The paper touches upon the various problems faced by transgender inmates in Indian prisons and offers solutions which could help provide such inmates with a habitable and reputable environment to be detained in.
Harsh Mahaseth, Assistant Professor, Jindal Global Law School, O.P. Jindal Global University, Sonipat, Haryana, India.
Sparsh Jain, student, Symbiosis Law School, Noida, Uttar Pradesh, India.
The social stigma around the transgender community is changing and taking a turn for the better. But this change may be slower than expected if we take into consideration the discrimination the transgender community faces not just in a particular aspect but in all walks of life. They are denied education and employment opportunities, discriminated against in their homes, and looked down upon by society. Even more so, they are ridiculed and made fun of and act as a source of amusement which people get by humiliating such people.

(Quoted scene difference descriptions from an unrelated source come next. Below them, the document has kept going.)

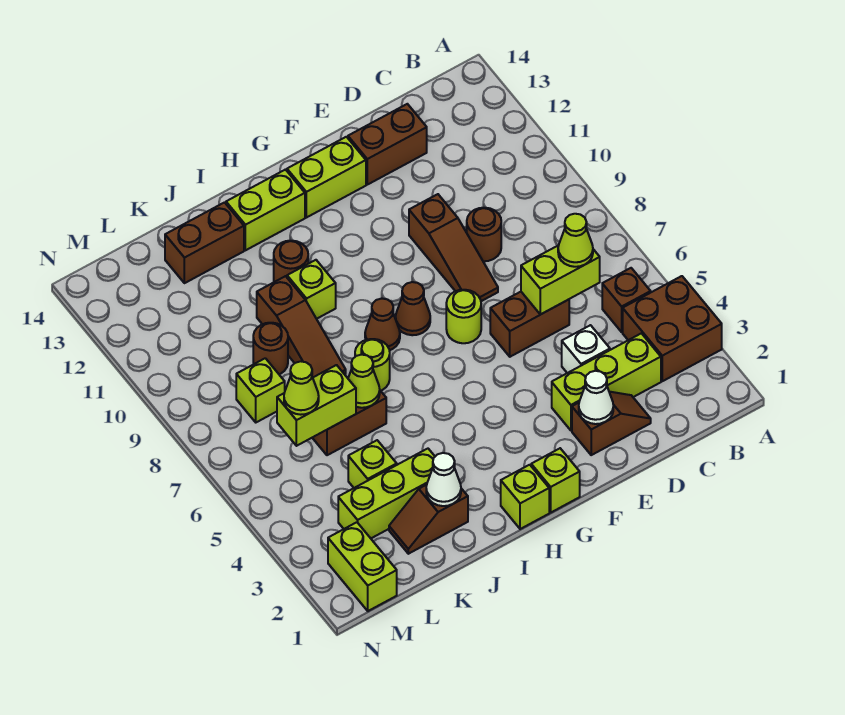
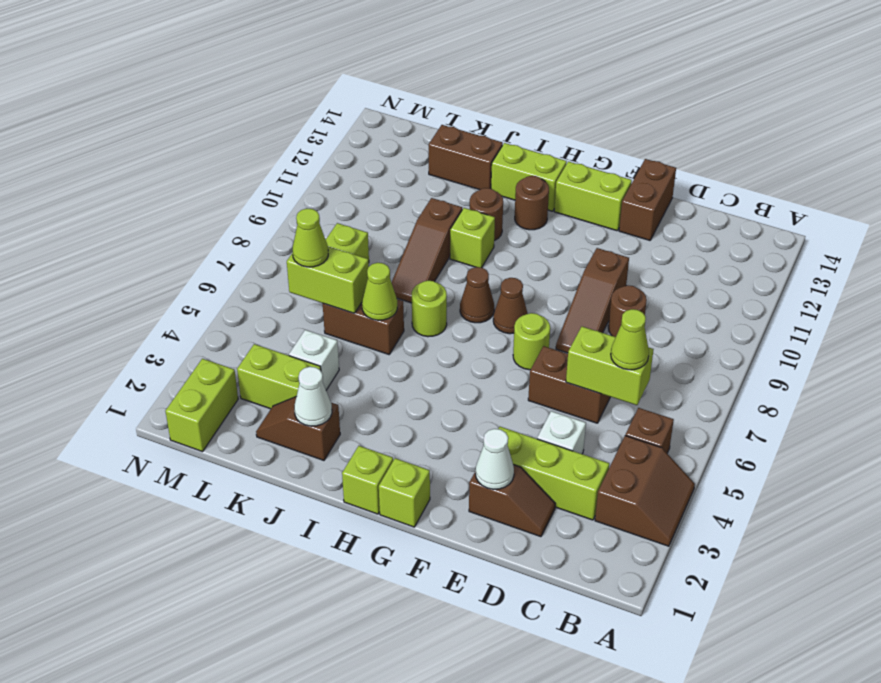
brown brick A3:B4 level 1 -> brown slope A3:B4 level 1 top B
brown brick D13:E13 level 1 -> brown brick E13:E14 level 1
lime brick J3:L3 level 1 -> lime brick K3:L3 level 1
lime brick K4 level 1 -> white brick K4 level 1
brown round brick K9 level 1 -> brown round brick H12 level 1

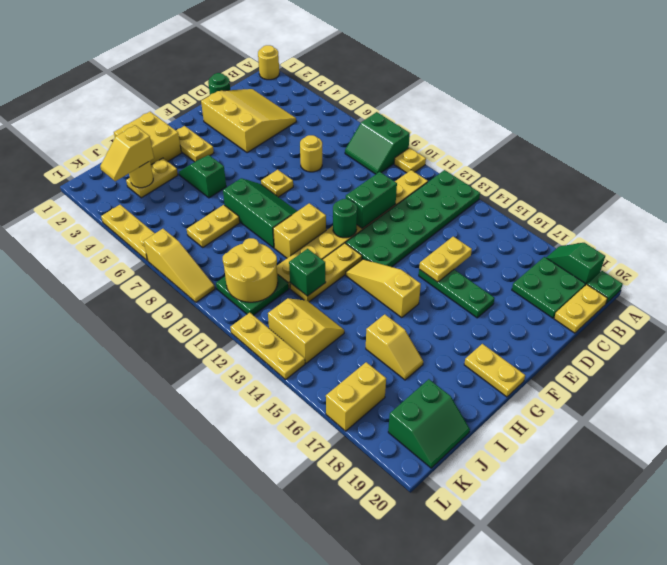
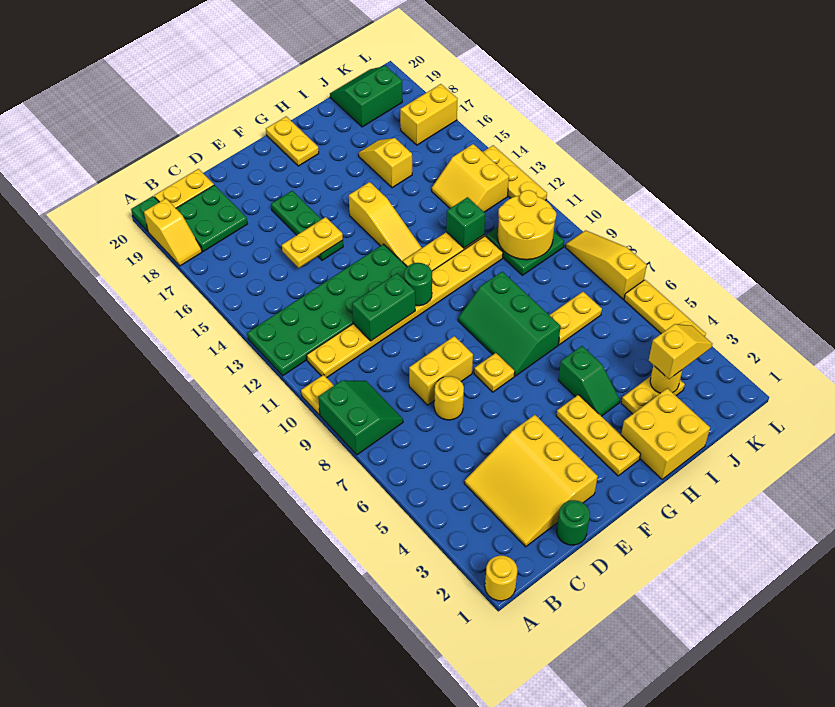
green slope A18:A19 level 1 top 19 -> yellow slope A18:A19 level 1 top 19
yellow plate G2:G3 level 1 -> yellow plate G2:G4 level 1
yellow brick G10:H10 level 1 -> yellow brick D8:E8 level 1

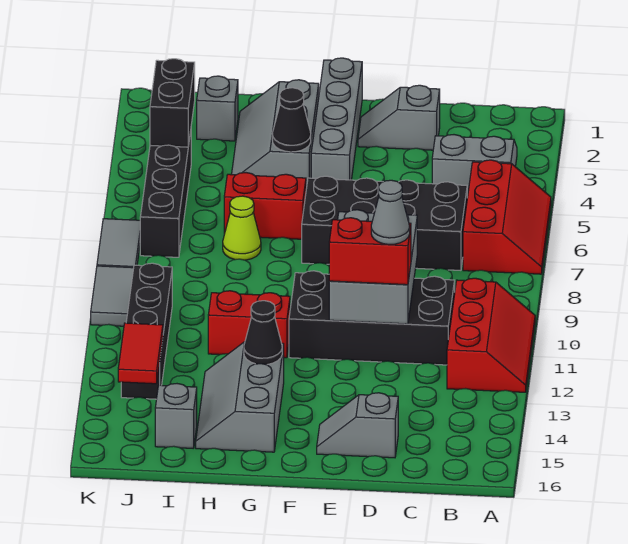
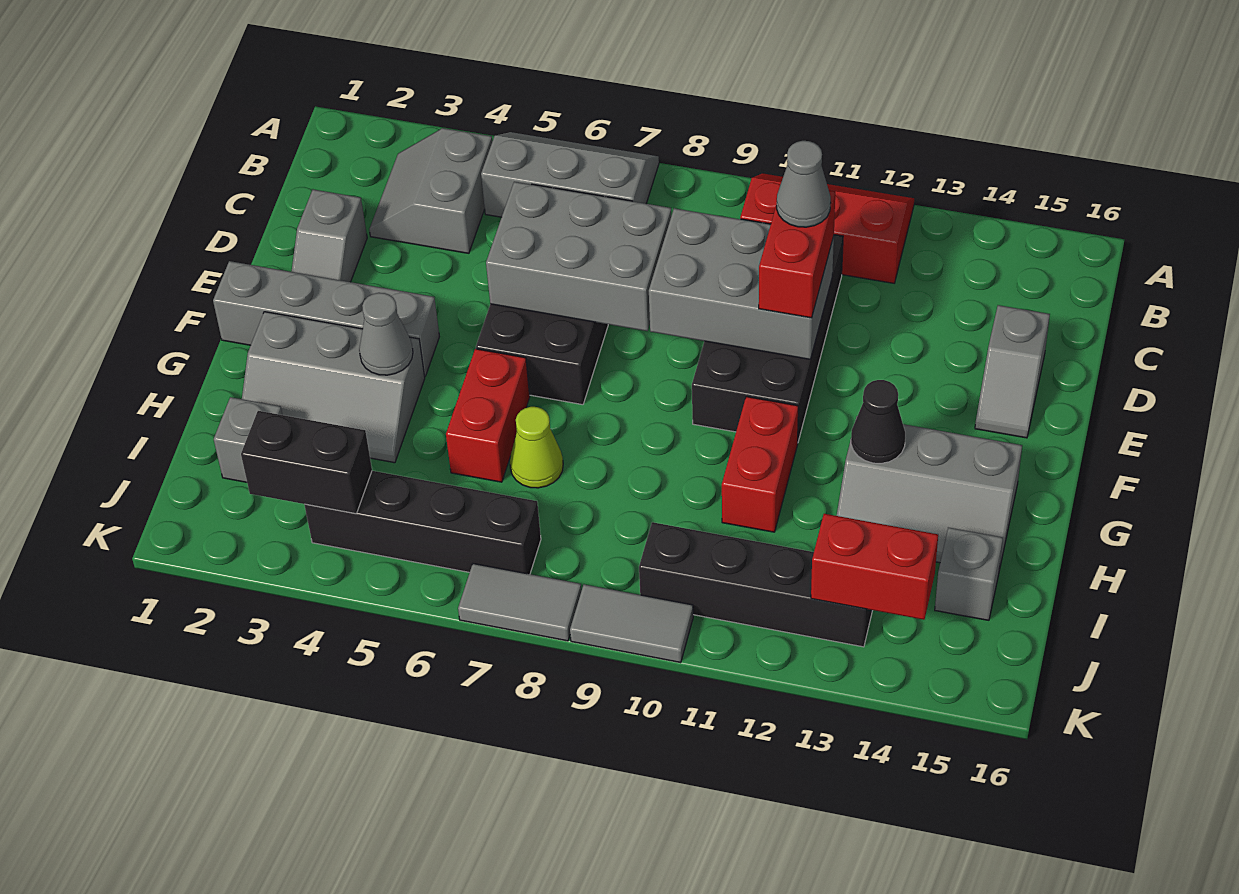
red slope A5:B7 level 1 top B -> grey slope A5:B7 level 1 top B
none -> grey brick D6:E8 level 2
black cone G4 level 2 -> grey cone G4 level 2
red tile J13:J14 level 2 -> red brick J13:J14 level 2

The authors, through this article, try to explore the discrimination and humiliation faced by transgender people in an Indian prison and emphasise upon the advisory given by the ministry of home affairs regarding the provision of separate housing cells for people belonging to these marginalised communities.
The authors try to explore the societal gap which exists acting as an imminent factor in the unequal treatment and harassment of transgender inmates. The paper touches upon the various problems faced by transgender inmates in Indian prisons and offers solutions which could help provide such inmates with a habitable and reputable environment to be detained in.
The paper includes a descriptive analysis of the issue at hand with the solutions and the change in perspective that society needs to leave behind to prevent the stigmatisation of the transgender community.